Table B ... Swaps estimated by GATA from BIS monthly statements of account
Month ….. Swaps
& year … in tonnes
Jul-22 .... /56
Jun-22 .... /202
Apr-22 ..... /315
Mar-22 .... /358
Feb-22 .... /472
Jan-22 ..... /501
Sep-21 .... /438
Aug-21 .... /464
Jul-21 .... /502
Apr-21 .... /472
Jan-21 .... /523
Dec-20 .... /545
Nov-20 .... /520
Oct-20 .... /519
Jul-20 ..... / 474
Jun-20 .... / 391
May-20 .... / 412
Apr-20 .... / 328
Mar-20 .... / 326*
Feb-20 .... / 326
Jan-20 .... / 320
Dec-19 .... / 313
Nov-19 .... / 250
Oct-19 .... / 186
Sep-19 .... / 128
Aug-19 .... / 162
Jul-19 ..... / 95
Jun-19 .... / 126
May-19 .... / 78
Apr-19 ..... / 88
Mar-19 .... / 175
Feb-19 .... / 303
Jan-19 .... / 247
Dec-18 .... / 275
Nov-18 .... / 308
Oct-18 .... / 372
Sep-18 .... / 238
Aug-18 .... / 370
± The estimate originally reported by GATA was 487 tonnes, but the BIS annual report states 490 tonnes, It is believed that slightly different gold prices account for the difference.
* The estimate originally reported by GATA was 332 tonnes, but the BIS annual report states 326 tonnes.

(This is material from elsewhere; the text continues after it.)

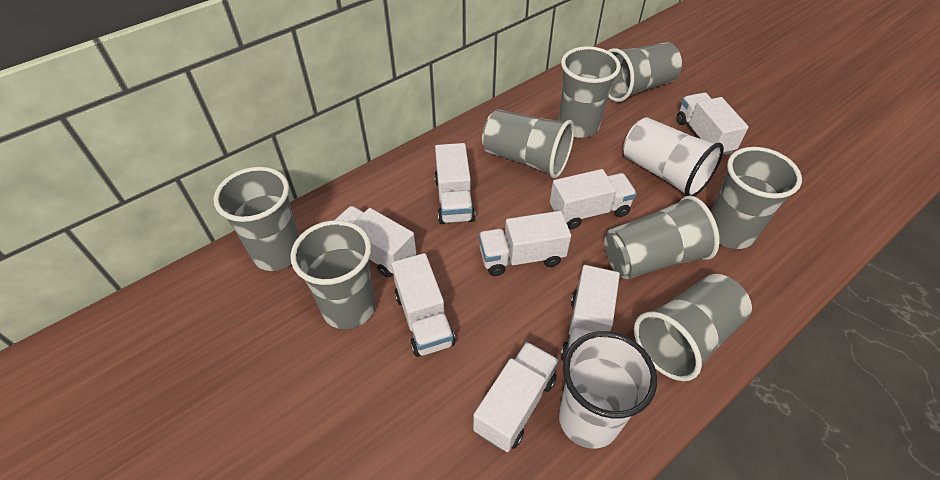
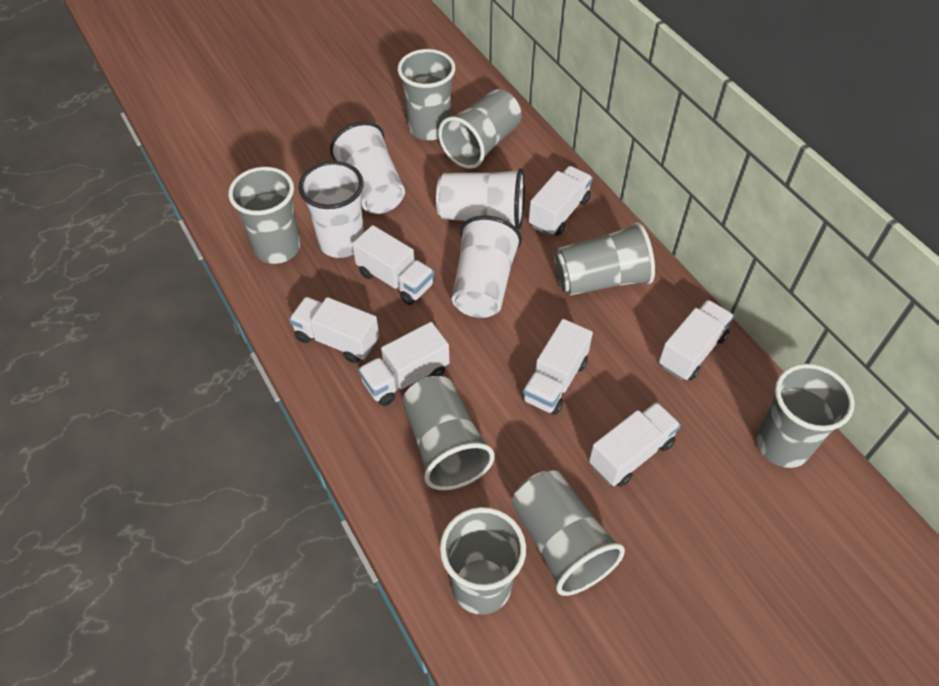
white cup: 2 -> 4
white truck: 8 -> 7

It is believed that slightly different gold prices account for the difference.
GATA uses gold prices quoted by USAGold.com to estimate the level of gold swaps held by the BIS at month-ends.
As noted already, the BIS in recent times has refused to explain its activities in the gold market, nor for whom the bank is acting:
Despite this reticence the BIS is almost certainly acting on behalf of central banks in taking out these swaps, as they are the BIS' owners and control its Board of Directors.
This refusal to explain prompts some observers to believe that the BIS acts as an agent for central banks intervening surreptitiously in the gold and currency markets, providing those central banks with access to gold as well as protection from exposure of their interventions.
A recent report published by Bullion Star's Ronan Manly on the Bank of Portugal's use of its gold reserves reinforces this point as the Bank of Portugal confirms that 20 tonnes of its gold is stored with the BIS:
This disclosure seems a little economic with the truth as the BIS has no gold storage facilities of its own. Gold held by the BIS on behalf of central banks is either deposited into a BIS gold sight (unallocated) account or a BIS earmarked (allocated) gold account and deposited normally with one of the central banks based at a major gold trading center, such as the Federal Reserve in New York.
Since Manly shows that the Bank of Portugal is focused on earning income from its gold, it seems likely that this gold is held in a BIS sight account, though its ultimate location is unclear.
Some commentators have suggested that a portion of the gold held by exchange-traded funds and managed by bullion banks may be sourced directly from central banks.